From Payload to System: Discovering That the Workflow Is the Product
If the Chargers stadium story was about making the impossible look possible, the months of hand-wiring in makeshift rooms were about discovering what Phoenix was actually building. On the surface, that period reads like a sequence of technical failures: Linux drivers that wouldn't work, PCB designs that failed in practice, auto-routed circuit boards that became short-circuit mazes, hardware that smoked before a demo, and ribbon cables that Adler had to wire by hand. Omans burned through a round of engineers who, as he put it, looked good on paper but "couldn't do anything." Navigation assumptions also cost the company—Phoenix heavily promoted real-time solutions because they looked like magic in the field, but that promise rested on fragile communication links, intermittent correction signals, and an underestimation of how difficult post-processing really was.
As a list, those stories read like startup pain. As a pattern, they mark the period when Phoenix recognized it wasn't building a payload—it was building a system. The real engineering work wasn't just flying LiDAR; it was integrating navigation, communications, drivers, circuit boards, and data logic into something coherent enough that customers could actually trust it. Adler's contribution here was pivotal. He wasn't just resolving isolated technical failures; he was helping Phoenix build the internal logic that would later define the company's software and workflow architecture. The product wasn't a box bolted to an aircraft. The product was workflow coherence—an end-to-end chain from mission planning through data capture to data a customer could actually use. In those improvised rooms, Phoenix was quietly defining what "integration" had to mean in the category it was helping to invent.
Making Value Visible: Teaching Customers to See
The same logic carried into subsequent field demonstrations. Some of the messiest stories from those years are also the most important, because they reveal how Phoenix learned to make value legible rather than just technically correct. One demonstration in an Anaheim parking garage next to a Hooters had a customer wanting the system to resolve chain-link fence clearly enough to count as passing. The customer wasn't wearing his glasses, which may have helped. The point isn't the anecdote—it's that Phoenix was discovering in public the gap between an enticing concept and an actionable system.

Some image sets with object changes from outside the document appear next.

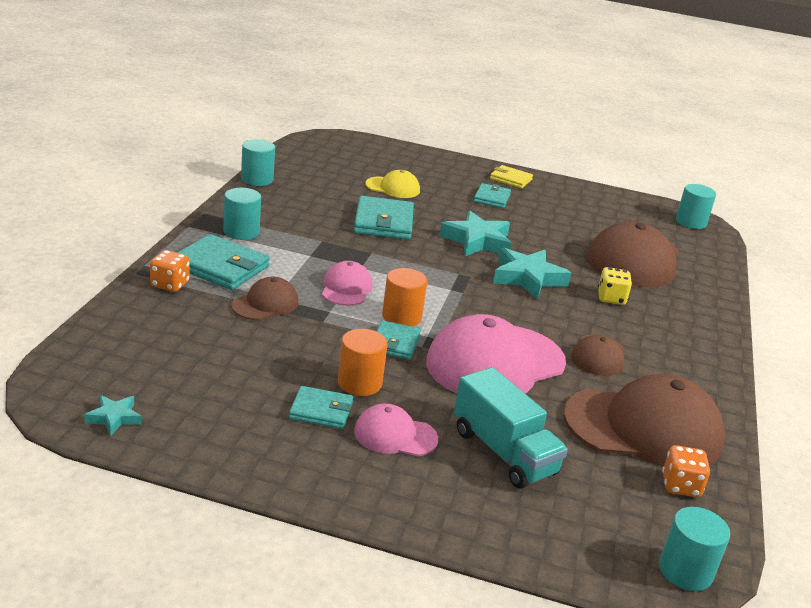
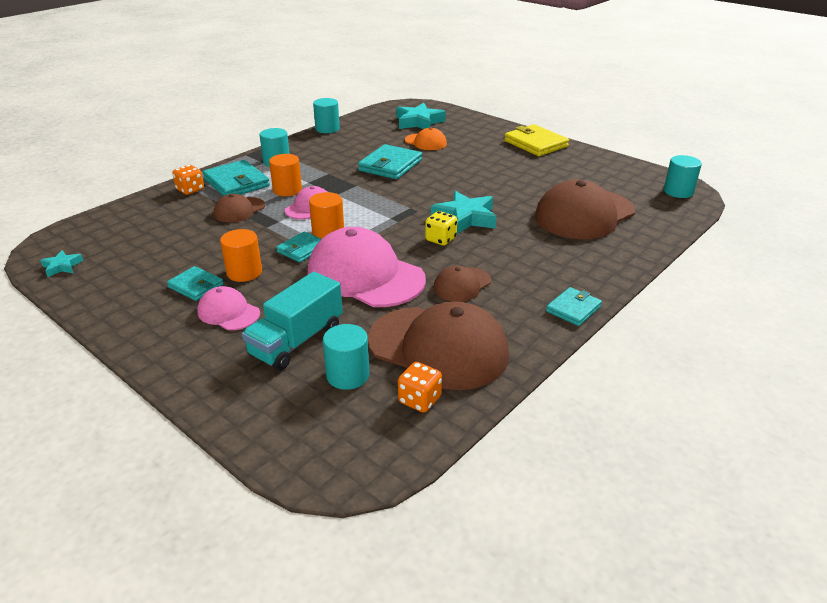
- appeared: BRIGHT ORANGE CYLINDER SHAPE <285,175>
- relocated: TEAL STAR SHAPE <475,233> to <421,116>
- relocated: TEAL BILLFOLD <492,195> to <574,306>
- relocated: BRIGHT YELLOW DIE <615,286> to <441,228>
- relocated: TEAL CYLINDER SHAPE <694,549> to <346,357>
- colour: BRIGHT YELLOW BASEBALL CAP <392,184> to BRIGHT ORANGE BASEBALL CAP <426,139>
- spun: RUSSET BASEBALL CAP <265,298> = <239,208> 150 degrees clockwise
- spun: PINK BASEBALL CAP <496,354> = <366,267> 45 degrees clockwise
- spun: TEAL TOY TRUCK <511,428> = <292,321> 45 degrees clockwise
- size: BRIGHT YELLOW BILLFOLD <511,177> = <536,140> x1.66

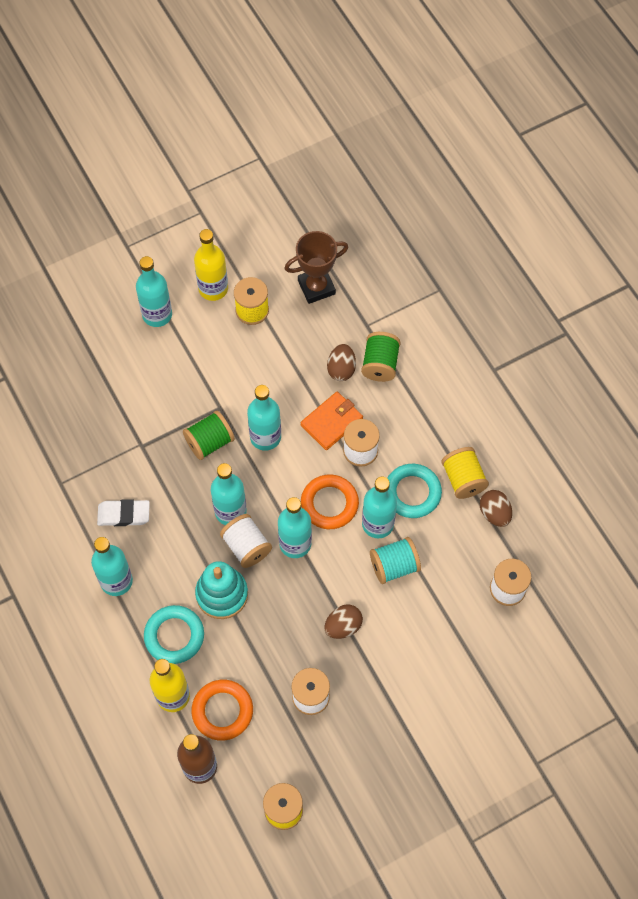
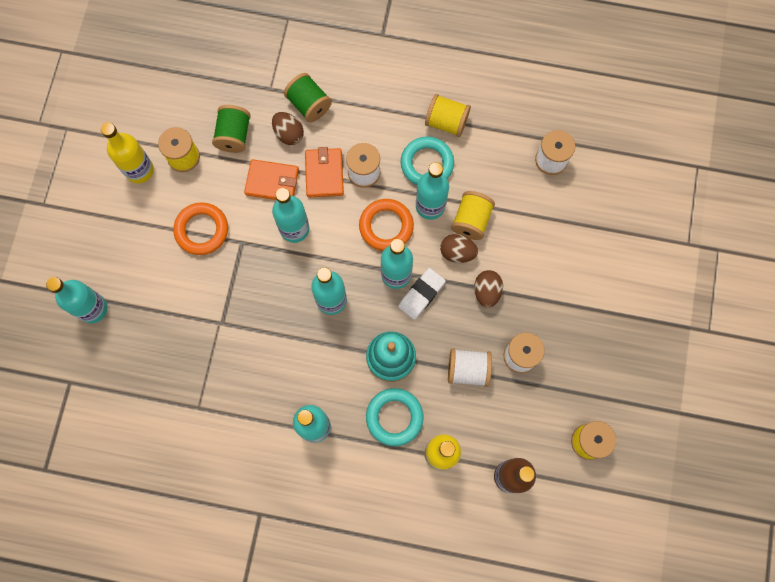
- missing: RUSSET PRIZE CUP <316,267>
- appeared: BRIGHT ORANGE BILLFOLD <271,179>
- relocated: SNOW-WHITE ERASER <123,512> to <422,294>
- relocated: TEAL FLASK <154,291> to <77,300>
- relocated: GREEN SPOOL <209,435> to <231,129>
- relocated: BRIGHT ORANGE TORUS <222,710> to <200,228>
- relocated: SNOW-WHITE SPOOL <246,541> to <470,367>
- relocated: RUSSET EGG SHAPE <496,508> to <459,248>
- colour: TEAL SPOOL <395,560> to BRIGHT YELLOW SPOOL <473,215>

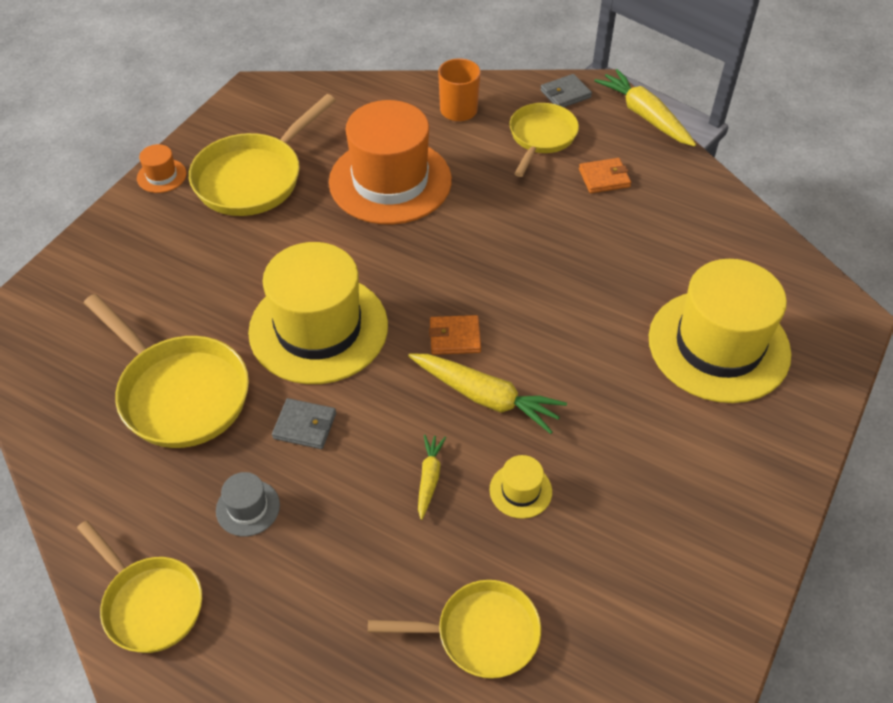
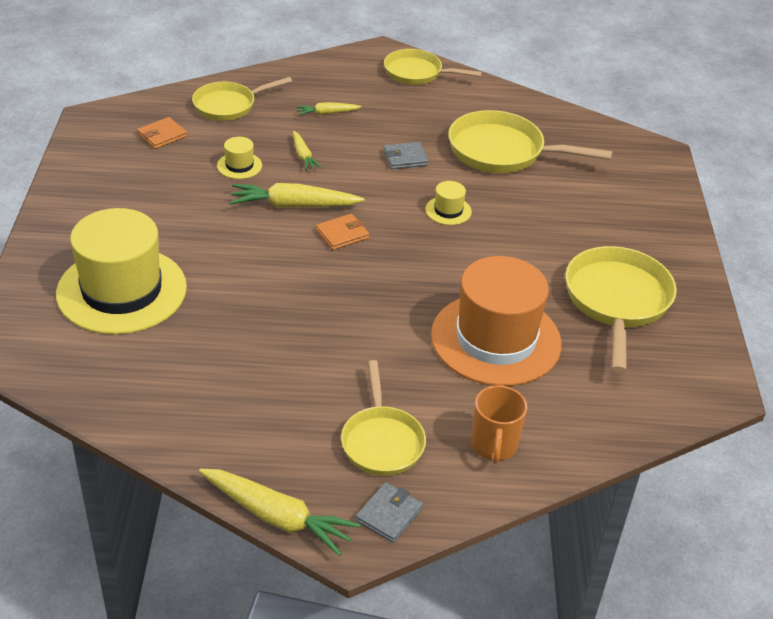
- missing: BRIGHT ORANGE HAT <162,168>
- missing: GREY HAT <248,504>
- appeared: BRIGHT YELLOW TOY CARROT <329,108>
- relocated: BRIGHT ORANGE BILLFOLD <605,175> to <162,133>
- size: BRIGHT YELLOW HAT <318,313> = <448,203> x0.40

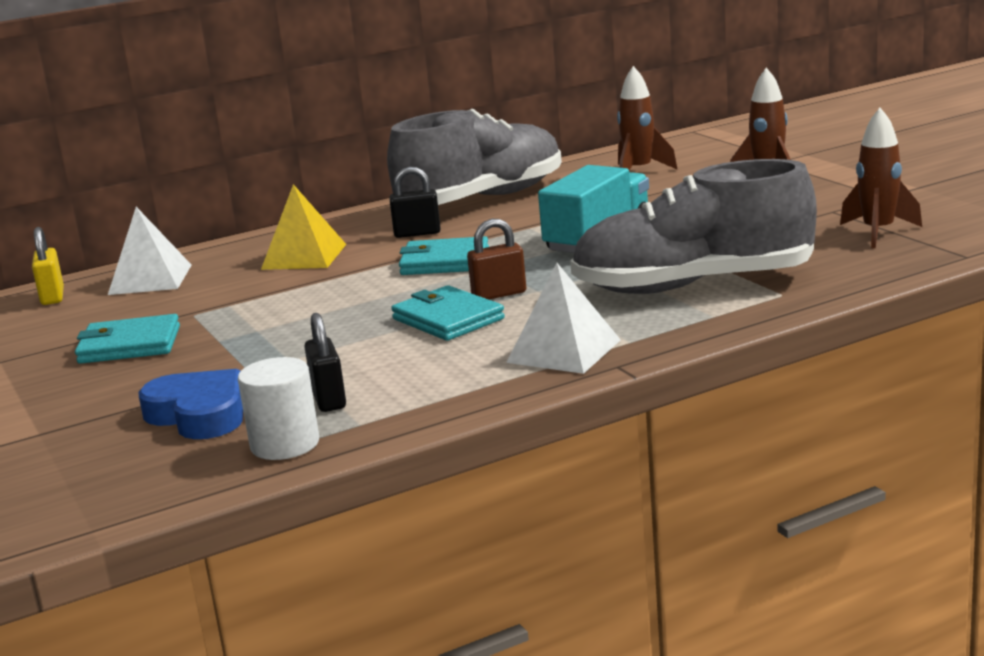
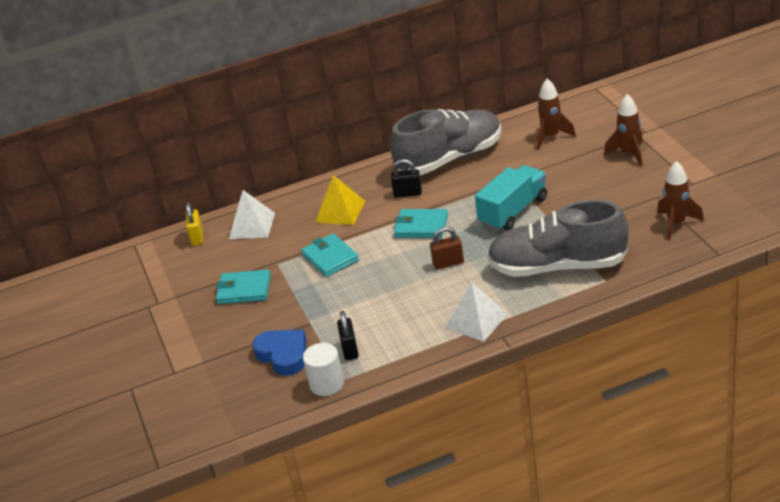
- relocated: TEAL BILLFOLD <448,313> to <330,255>

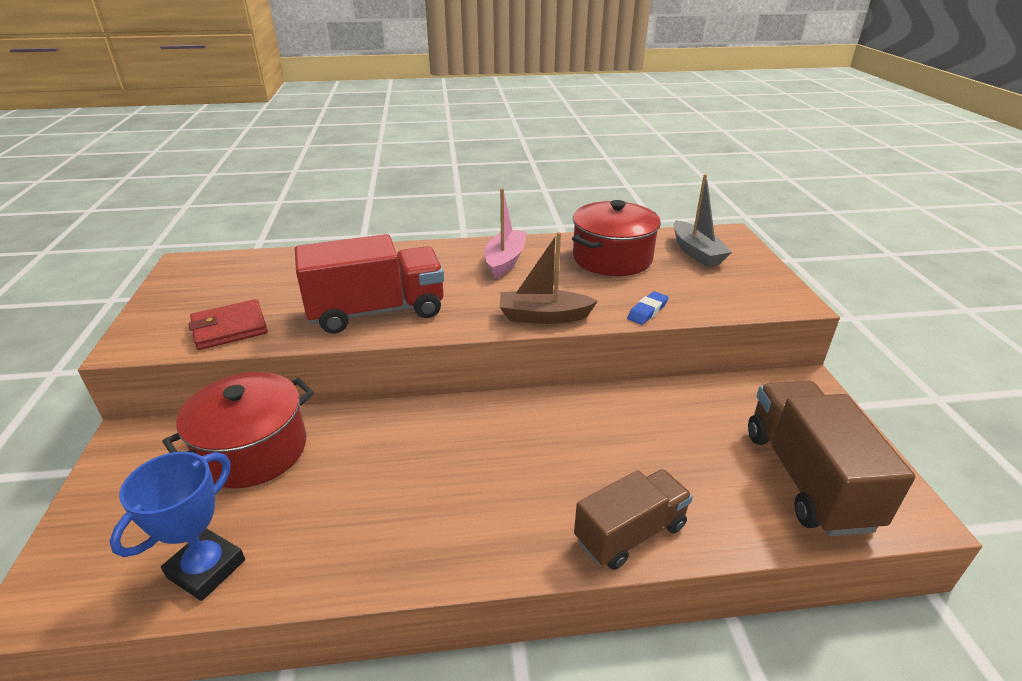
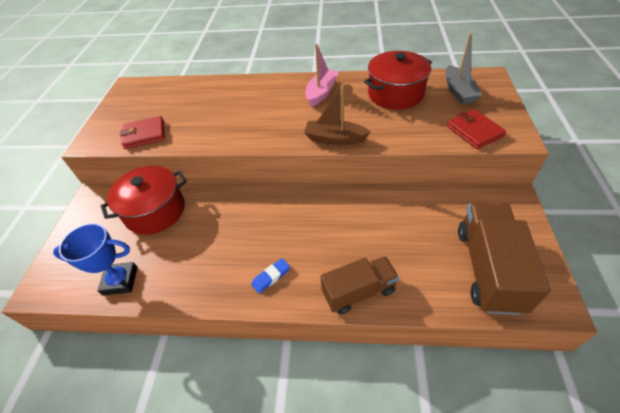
- missing: CRIMSON TOY TRUCK <369,283>
- appeared: CRIMSON BILLFOLD <476,129>
- relocated: BLUE ERASER <647,308> to <270,275>
- spun: BLUE PRIZE CUP <177,526> = <95,259> 45 degrees clockwise

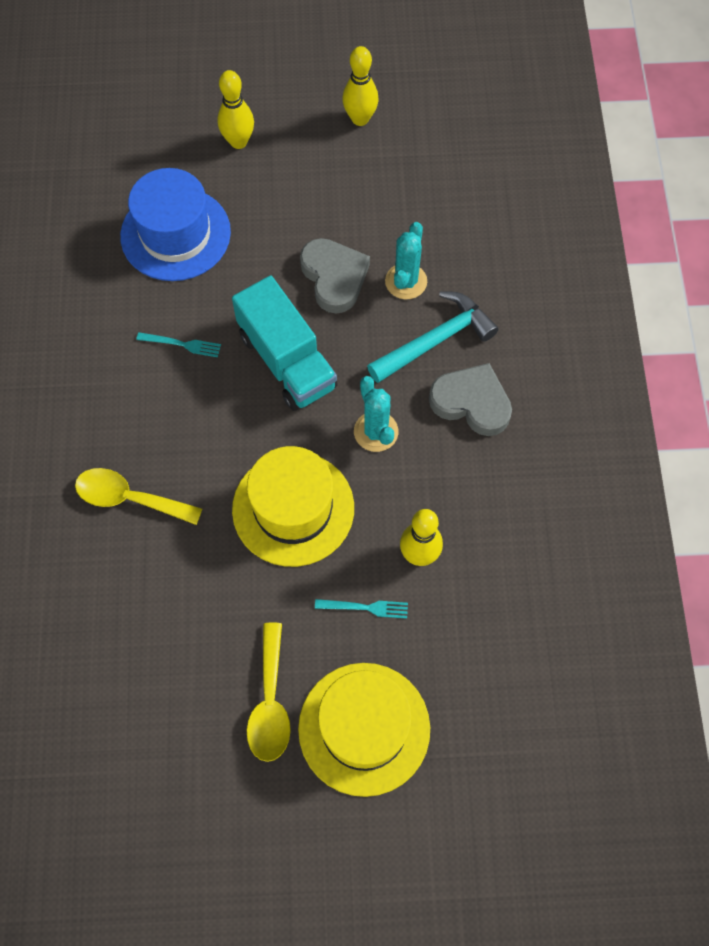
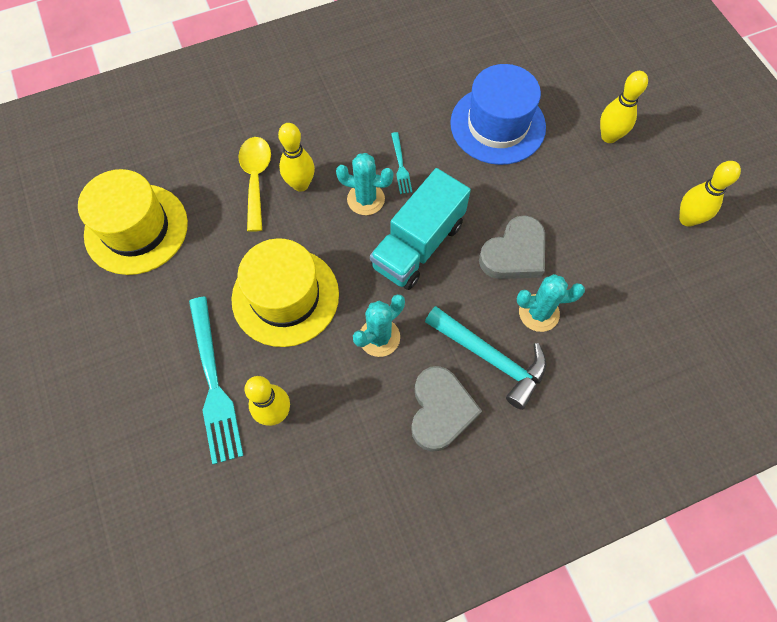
- missing: BRIGHT YELLOW SPOON <269,692>
- appeared: BRIGHT YELLOW TENPIN <296,157>
- appeared: TEAL CACTUS <364,184>
- relocated: BRIGHT YELLOW HAT <364,730> to <133,222>
- size: TEAL FORK <361,609> = <216,380> x2.09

One of the key breakthroughs wasn't a sensor—it was a way of displaying value. Phoenix discovered early that real-time point clouds carried extraordinary persuasive power. People enjoyed watching the aircraft, but when the point cloud rendered live on a screen, the meaning of the system became almost immediately obvious. Omans described this as "magic," and from a sales perspective, it was. In a later demonstration, a point cloud mapping the aircraft's turn in real time produced a reaction that approached genuine awe. Once people could see the platform and the data simultaneously, the entire value proposition became simple. This wasn't just a technical performance—it was a communication design that let the market quickly understand what Phoenix had built.